In June 2009, he gave a famous interview in which he said the Turkish armed forces would not stand idly by whilst a smear campaign was underway against the armed forced for allegedly trying to overthrow the Erdogan government. Such charges came at a time of growing crisis in the Middle East because of the Iranian question. The general ended by stressing that military courts had rejected the charges of conspiracy. For his part, Erdogan had replied by saying that civilian courts would deal with the matter since military justice could not be trusted.
Basbug’s arrest confirms the unbridgeable gap between the military and Erdogan, who by this action is not only showing that he has tamed the armed forces, but that he can skilfully use the long-term row every time his government is in difficulty, analysts in Istanbul and diplomatic sources noted.

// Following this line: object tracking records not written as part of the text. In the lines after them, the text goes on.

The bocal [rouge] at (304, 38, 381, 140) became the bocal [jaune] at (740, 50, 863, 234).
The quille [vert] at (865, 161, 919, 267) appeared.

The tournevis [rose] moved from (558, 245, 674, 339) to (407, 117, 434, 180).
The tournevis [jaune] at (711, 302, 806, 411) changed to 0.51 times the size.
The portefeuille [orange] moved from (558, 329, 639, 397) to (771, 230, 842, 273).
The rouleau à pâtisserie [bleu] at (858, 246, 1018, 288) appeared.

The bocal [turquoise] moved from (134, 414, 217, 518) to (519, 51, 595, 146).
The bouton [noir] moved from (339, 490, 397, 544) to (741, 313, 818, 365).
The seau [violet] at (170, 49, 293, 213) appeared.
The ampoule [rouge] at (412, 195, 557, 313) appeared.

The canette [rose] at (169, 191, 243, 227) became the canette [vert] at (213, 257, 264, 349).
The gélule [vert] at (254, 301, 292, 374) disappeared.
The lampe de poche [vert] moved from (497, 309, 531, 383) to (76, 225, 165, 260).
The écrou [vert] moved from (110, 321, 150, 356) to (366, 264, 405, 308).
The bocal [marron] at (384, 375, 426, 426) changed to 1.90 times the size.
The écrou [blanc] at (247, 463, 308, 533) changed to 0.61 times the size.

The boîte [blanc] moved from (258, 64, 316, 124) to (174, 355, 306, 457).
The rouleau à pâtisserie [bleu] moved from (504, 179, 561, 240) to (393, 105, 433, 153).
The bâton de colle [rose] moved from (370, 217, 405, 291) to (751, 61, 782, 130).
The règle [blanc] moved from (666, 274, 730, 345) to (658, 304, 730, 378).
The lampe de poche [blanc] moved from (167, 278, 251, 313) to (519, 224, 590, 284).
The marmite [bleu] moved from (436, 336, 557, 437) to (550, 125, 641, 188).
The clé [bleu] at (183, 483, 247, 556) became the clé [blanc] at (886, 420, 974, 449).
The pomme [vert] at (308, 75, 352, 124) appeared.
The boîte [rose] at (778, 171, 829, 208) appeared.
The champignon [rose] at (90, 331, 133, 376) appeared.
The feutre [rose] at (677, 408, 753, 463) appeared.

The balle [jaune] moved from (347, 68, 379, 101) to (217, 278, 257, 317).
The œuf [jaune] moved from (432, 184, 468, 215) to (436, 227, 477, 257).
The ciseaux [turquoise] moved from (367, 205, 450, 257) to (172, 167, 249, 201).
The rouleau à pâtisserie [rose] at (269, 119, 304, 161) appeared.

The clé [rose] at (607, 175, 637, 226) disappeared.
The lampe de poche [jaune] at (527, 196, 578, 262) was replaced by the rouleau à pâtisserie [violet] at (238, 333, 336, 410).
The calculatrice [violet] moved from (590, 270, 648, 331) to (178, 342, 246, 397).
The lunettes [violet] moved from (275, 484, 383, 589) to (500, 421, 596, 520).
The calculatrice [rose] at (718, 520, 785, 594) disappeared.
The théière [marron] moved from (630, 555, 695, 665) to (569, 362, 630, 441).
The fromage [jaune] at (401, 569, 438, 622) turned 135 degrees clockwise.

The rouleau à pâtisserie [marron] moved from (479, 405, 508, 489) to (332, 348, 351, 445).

The latter note that Ilker Basbug’s arrest comes after a tragic event that is a major headache for the Erdogan government, especially among Turkey’s millions of Kurds at a time when relations between Ankara and this community are tense, despite positive steps taken in the recent past.
The spark was the massacre on 28 December in Uludere, a small village in southeastern Turkey (near the city of Sirnak) on the border with Syria. That day, F16 fighter planes attacked a group of smugglers carrying goods between Turkey and Syria, killing 35 people, including boys. Local Kurdish tribes rely on smuggling as their sole source of income.
The Erdogan government tried to hide this tragic mistake, fearing the reaction of Turkey’s large Kurdish community. However, news about the killing of Kurdish teenagers spread quickly online, undermining Erdogan’s credibility. The “miraculous” arrest of Basbug, who is much disliked by Kurds for his anti-Kurdish past, appears to have pushed the Uludere affair to the backburner.
Not for opposition parties who have however accused the AKP government of using and perpetuating the Ergenekon affair in order to silence all voices opposed to their administration by going after officers, journalists, lawyers and academics.
In a statement, General Ilker Basbug said that it was strange that his arrest came a year and half after he retired for offences allegedly committed during his term of office.
The issue will be discussed next Wednesday in a meeting between President Abdullah Gul and the current chief of the General Staff and the head of the National Intelligence Organisation (MIT).